I'm not using the amp to drive speakers. As for your experience with integrateds, maybe you just haven't stuck your jack into the right hole yet (oops, didn't mean it like that  ). I've listened to a few dedicated amps and not been impressed; they've offered nothing over a good integrated. If you like MF X-Can 3 that's fine, but it's pretty expensive for what you're getting (compared to a good integrated), and I can't see that it would in any way compensate for the innate characteristics of a 650 as I've described them. As for my definition of bass control, I don't listen to rock or rap or anything so bass is not as important to me, but after 40 years of listening I'm pretty sensitive to bloated or wallowing bass.  

 

Glad it's working out for you.  I went through the same dilemma you did a a little while ago.  I remember when I first got my HD650, my first truly hi-end can - I was mesmerised with them coming out of a Yamaha receiver and when I did get an amp, the Xcan it took me probably about a month to work out the fine control that the Xcan has over the entry level Yamaha.  I particularly liked the Denon CD players headphone output, and their integrated headout - I would quite happily live with one of those if headamps weren't available.  Enjoy your HD650's relaxed sound signature,  Cheers.
 

post #7 of 32
Quote:
Originally Posted by kingtz View Post

So, wait, the moral of the story is that you like headphone amps now?


rofl

 

this post is so much win.

post #8 of 32
Thread Starter 
Quote:
Originally Posted by David.M View Post




rofl

 

this post is so much win.



Win? I don't get it.

post #9 of 32

Headphone amps make a huge difference.

post #10 of 32

It would be curious to know if the Cambridge Audio 340 SE amp powers the headphone jack with its own headphone amp or if it powers the headphones with a resistor network off the speaker amp.  I believe some of the Cambridge Audio integrated amps power the headphone jack off the speaker amp, and others use a dedicated headphone amp.  You'd need to find a schematic of the amp to find out, or ask their customer support.

 

A high ohm headphone like the HD650 can do well being powered off the speaker amp with a resistor network.  Lower ohm headphones though may not do as well in that setup.

post #11 of 32

Would 650 owners say that a headphone amp is a must? Wouldnt they also be decently powered by an audio reciever with a phono jack?
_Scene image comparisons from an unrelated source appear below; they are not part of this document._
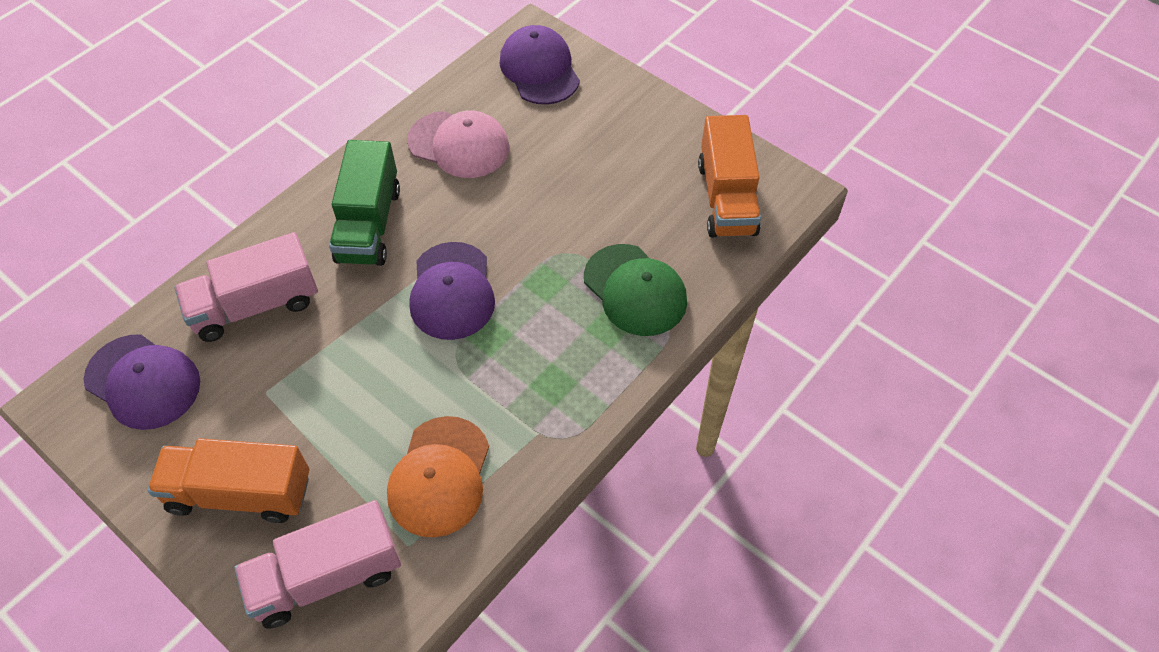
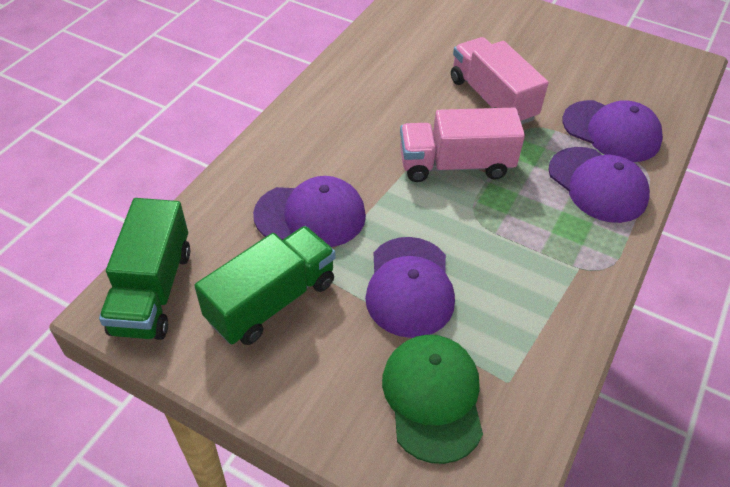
green truck: 1 -> 2
orange cap: 1 -> 0
orange truck: 2 -> 0
pink cap: 1 -> 0
purple cap: 3 -> 4

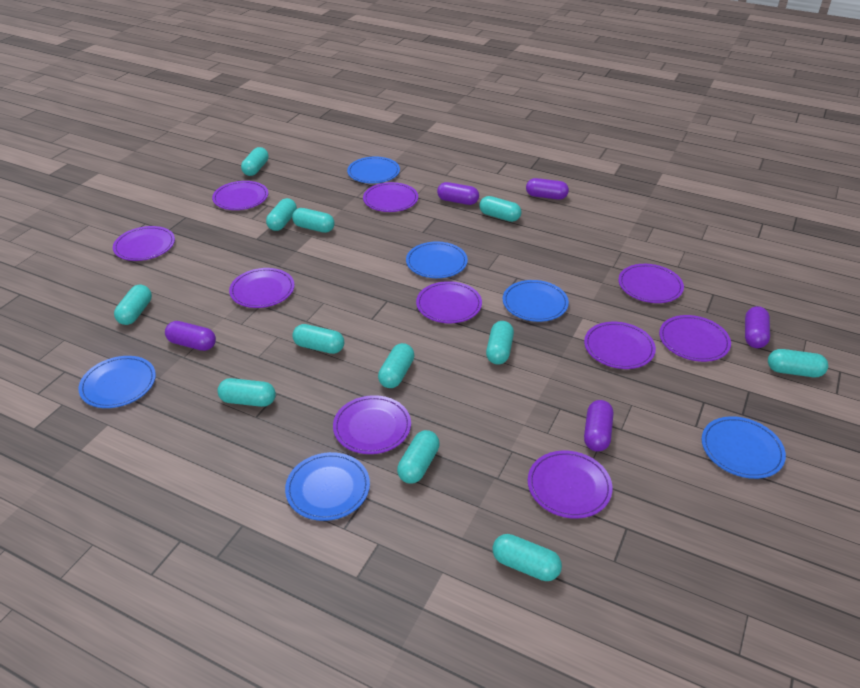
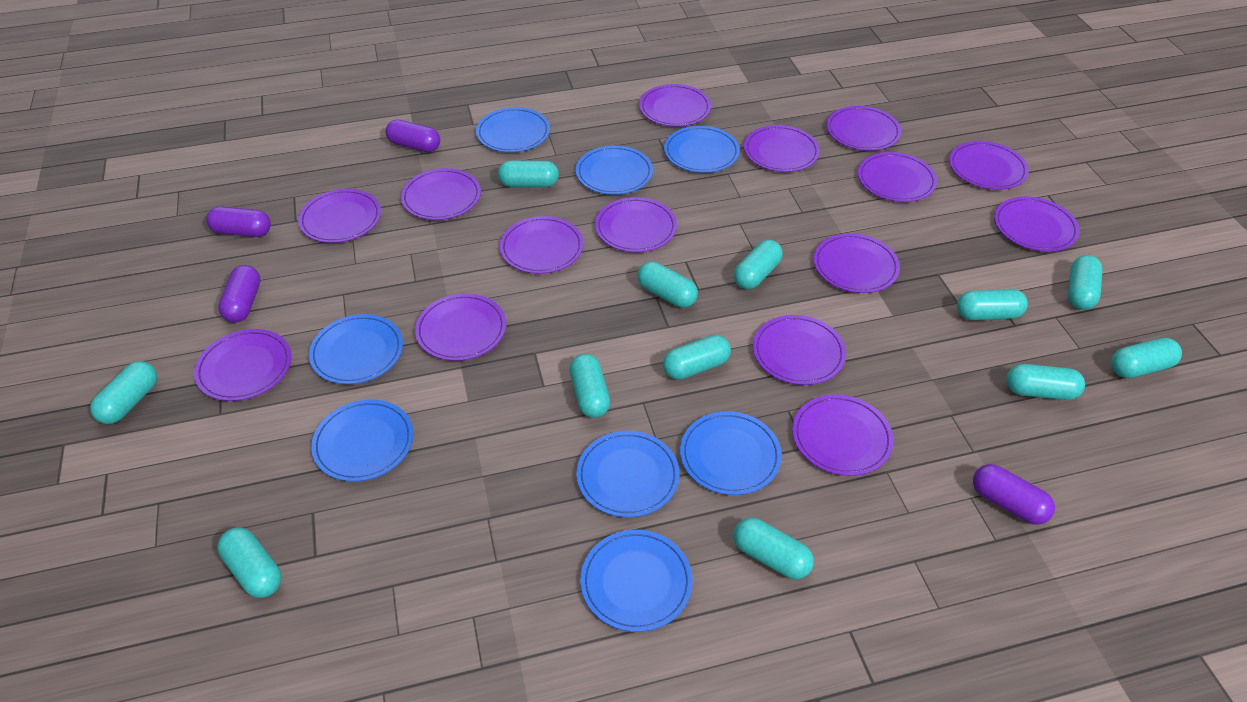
blue plate: 6 -> 8
purple capsule: 5 -> 4
purple plate: 10 -> 15

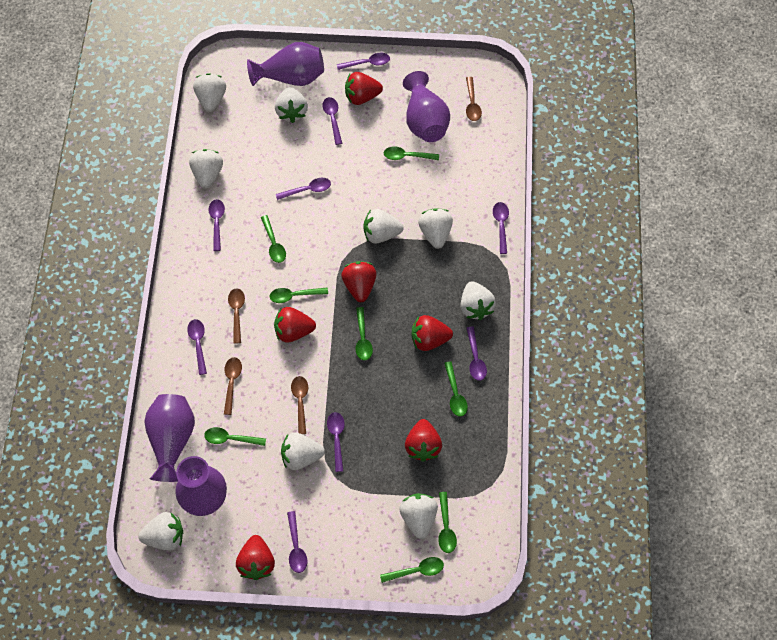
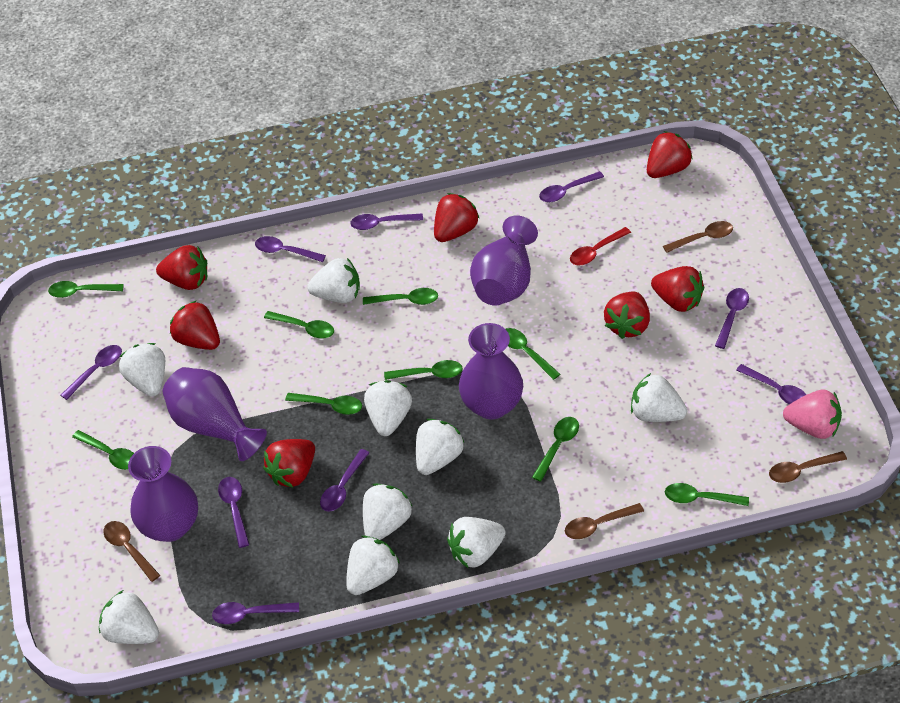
green spoon: 8 -> 9
pink strawberry: 0 -> 1
red spoon: 0 -> 1
red strawberry: 6 -> 7

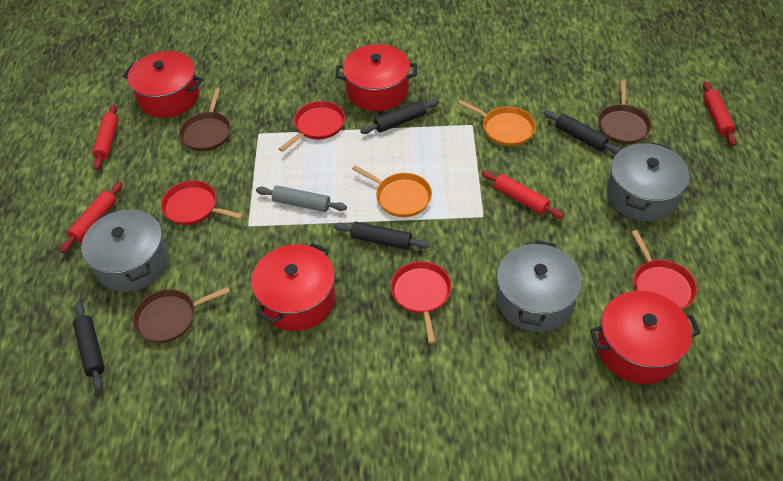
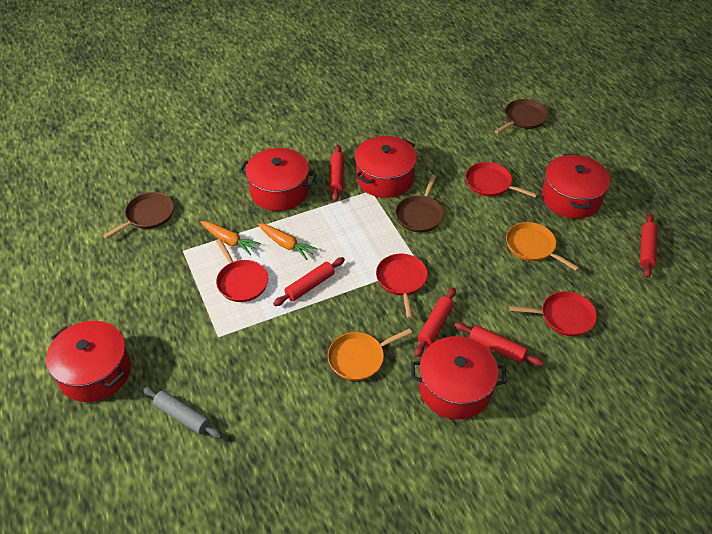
black rolling pin: 4 -> 0
grey pot: 3 -> 0
orange carrot: 0 -> 2
red pot: 4 -> 5
red rolling pin: 4 -> 5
Edited by KarlAgathon - 8/28/10 at 6:15pm
post #12 of 32

At max volume on my iPod Touch 3g, the HD 650 was loud enough to make me go deaf.

 

So yes, they would be decently powered by an audio receiver with a phono jack. A headphone amp just makes everything sound better.

post #13 of 32
Quote:
Originally Posted by KarlAgathon View Post

1. Would 650 owners say that a headphone amp is a must?

 

2. Wouldnt they also be decently powered by an audio reciever with a phono jack?


1. Yes.

2. Possibly.

post #14 of 32
Thread Starter 
Quote:
Originally Posted by Ham Sandwich View Post

It would be curious to know if the Cambridge Audio 340 SE amp powers the headphone jack with its own headphone amp or if it powers the headphones with a resistor network off the speaker amp.  I believe some of the Cambridge Audio integrated amps power the headphone jack off the speaker amp, and others use a dedicated headphone amp.  You'd need to find a schematic of the amp to find out, or ask their customer support.

 

A high ohm headphone like the HD650 can do well being powered off the speaker amp with a resistor network.  Lower ohm headphones though may not do as well in that setup.



Hi, Ham Sandwich. You sound delicious.

 

The 340 SE headphone jack is driven from the speaker amp; I have a schematic. The more expensive Cambridges use a dedicated Class A HP amp. I specifically wanted the 340 for that reason; I want the sound the designer intended, not something else. The 340A is actually a gainclone amp; it uses a National Semiconductor IC power amp, which however sounds great (and is probably more reliable than a discreet section). I was listening last night and couldn't get over how smooth and silky yet detailed this combination is. Best sound I've had yet, and that's in 40 years! 

post #15 of 32
Thread Starter 
Quote:
Originally Posted by carledwards View Post




1. Yes.

2. Possibly.


 

If the second is true, wouldn't that throw the first in doubt?